In 1740, the currency situation in the Danish West Indies (present-day U.S. Virgin Islands) was characterized by chronic scarcity and chaotic multiplicity. The official currency was the Danish
rigsdaler, but it rarely circulated in the islands' daily economy. Instead, the plantation-driven trade with neighboring foreign colonies flooded the local market with a confusing array of foreign coins, primarily Spanish pieces of eight (reales) and French
livres, but also Dutch ducats and Portuguese joes. These coins circulated not at their official face value but according to their weight and precious metal content, leading to constant fluctuation and uncertainty in transactions.
The Danish government attempted to impose order by setting official exchange rates for these foreign coins through periodic proclamation, known as "proclamation money." However, these mandated rates often failed to reflect the true market value, especially as coins became worn or clipped. This created a dual system where goods had one price in proclamation currency and a different, often higher, price in actual "current money" (the physical foreign coins).

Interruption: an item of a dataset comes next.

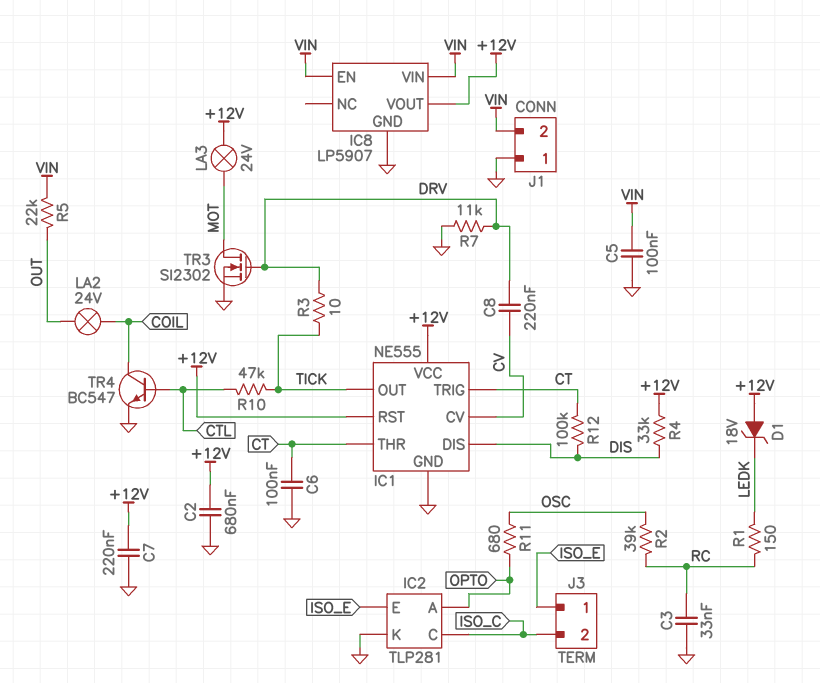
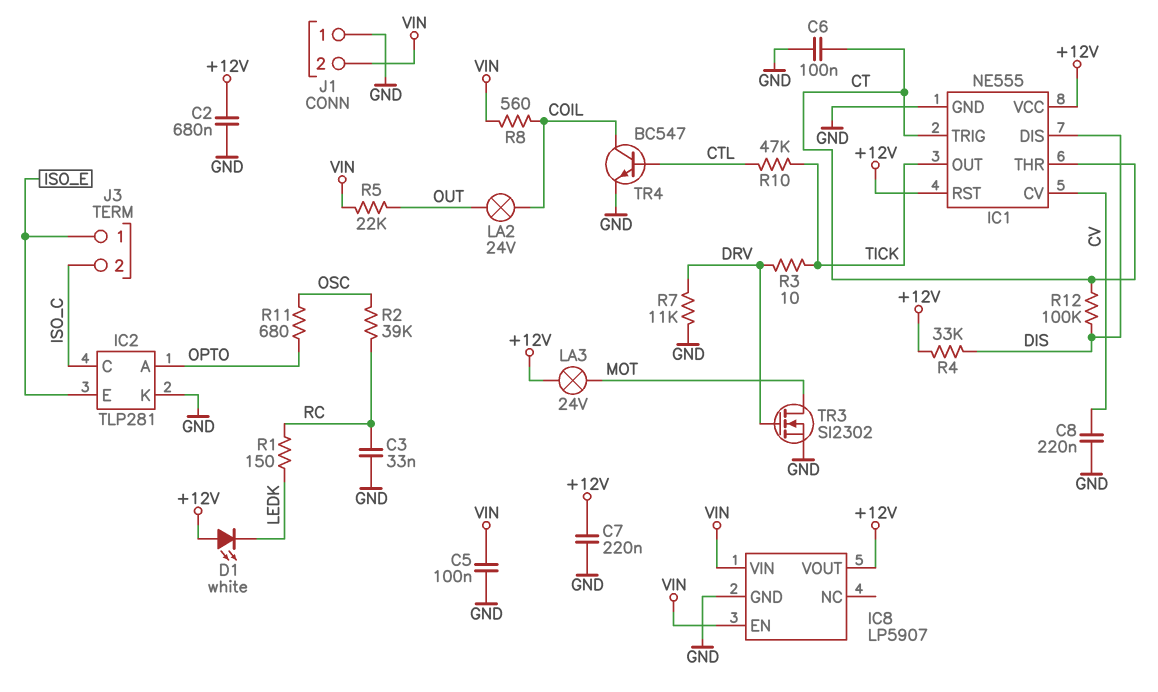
C8: 220nF (CV, DRV) -> 220nF (CV, GND)
D1: zener 18V (A +12V, K LEDK) -> LED white (A +12V, K LEDK)
R8: none -> 560 (COIL, VIN)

The scarcity of any standardized coinage severely hampered local commerce and made the payment of taxes and debts a contentious issue.
This monetary chaos was a direct reflection of the islands' economic reality: they were a small player in a vast Atlantic system. Their survival depended on the export of sugar and rum, and their trade was overwhelmingly conducted with non-Danish merchants, especially from the Dutch and French islands. Consequently, the currency in use was determined by the needs of regional trade, not by Danish royal decree. The situation would persist for decades, only finding a degree of stability later in the century with the more systematic introduction of the
rigsdaler courant and the increased use of reliable Spanish silver dollars as a de facto standard.